The Landmark theater will be at the north end of the Parisian wing of the Fashion Mall. Simon initiated the deal, said Ray Price, vice president of marketing for Los Angeles-based Landmark Theatres. With 50 theaters in 22 markets, Landmark is the nation’s largest art-house chain.

“It originated from what they felt would be a good thing for Indianapolis,” Price said. “They own the triplex, and I think their feeling was the market is underserved and could sustain more.”

Simon didn’t return IBJ’s calls requesting information about plans for the Castleton Arts property.

Keedy’s attempt to open a second Key Cinemas in Columbus failed. And he has nowhere near the millions necessary to build a new theater or even retrofit an existing building in a trendier part of town, like Massachusetts Avenue.

He can barely afford a pittance for marketing. In Key Cinemas’ lobby, neat stacks of photocopied fliers tout upcoming movies. And Keedy updates his modest billboard Web site himself every week.

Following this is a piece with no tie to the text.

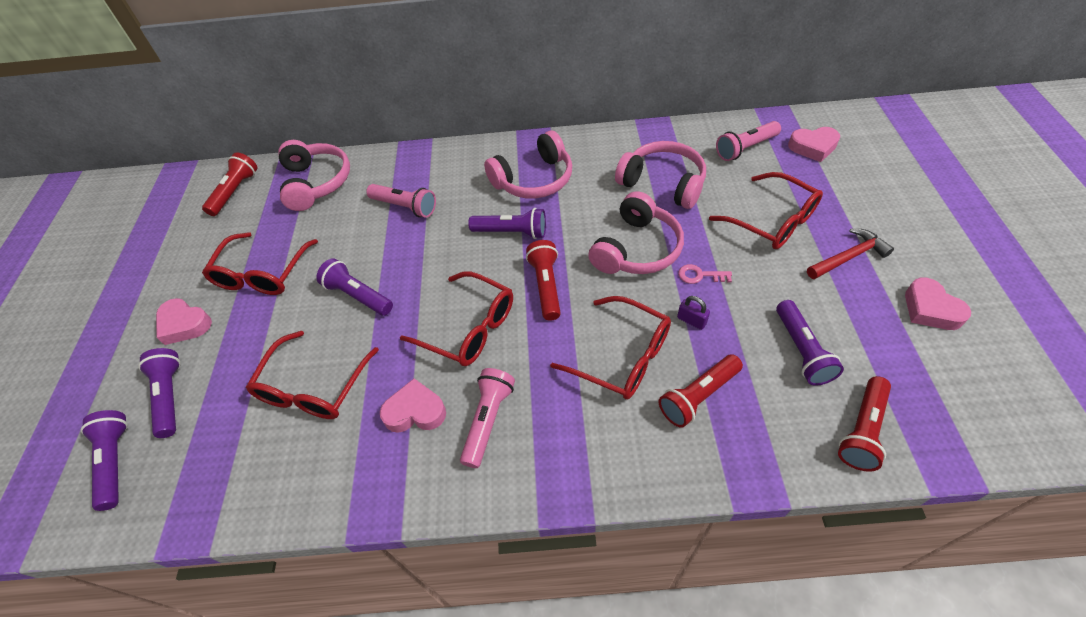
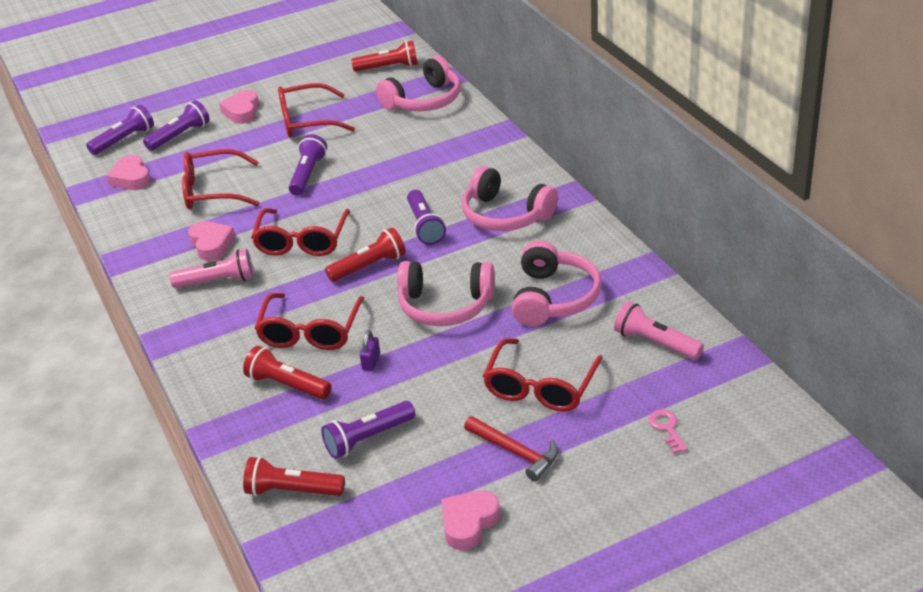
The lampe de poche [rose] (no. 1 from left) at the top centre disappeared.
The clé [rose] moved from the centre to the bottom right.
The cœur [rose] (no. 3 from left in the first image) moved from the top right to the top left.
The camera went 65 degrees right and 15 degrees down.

Among its many marketing efforts, Landmark publishes a quarterly film magazine called FLM to promote new releases. Distributed for free, the color publication runs 80 pages with a circulation of 250,000.

Next to Keedy’s photocopies, it’s like comparing a slingshot to a cruise missile.

Landmark’s seven screens will vary in size, Price said, allowing it to show all kinds of art movies, both large and small. It will also be able to hold them for longer runs, moving films from larger screen debuts to smaller screens in later weeks.

Keedy pledges not to go down without a fight. But he knows economics are working against him.

“This is a labor of love. It’s not going to make me a millionaire, that’s for sure. I’m making a living and doing what I love to do,” he said. “When something like this happens, if the small mom-and-pop operation gets crushed, that’s just the way of the world.”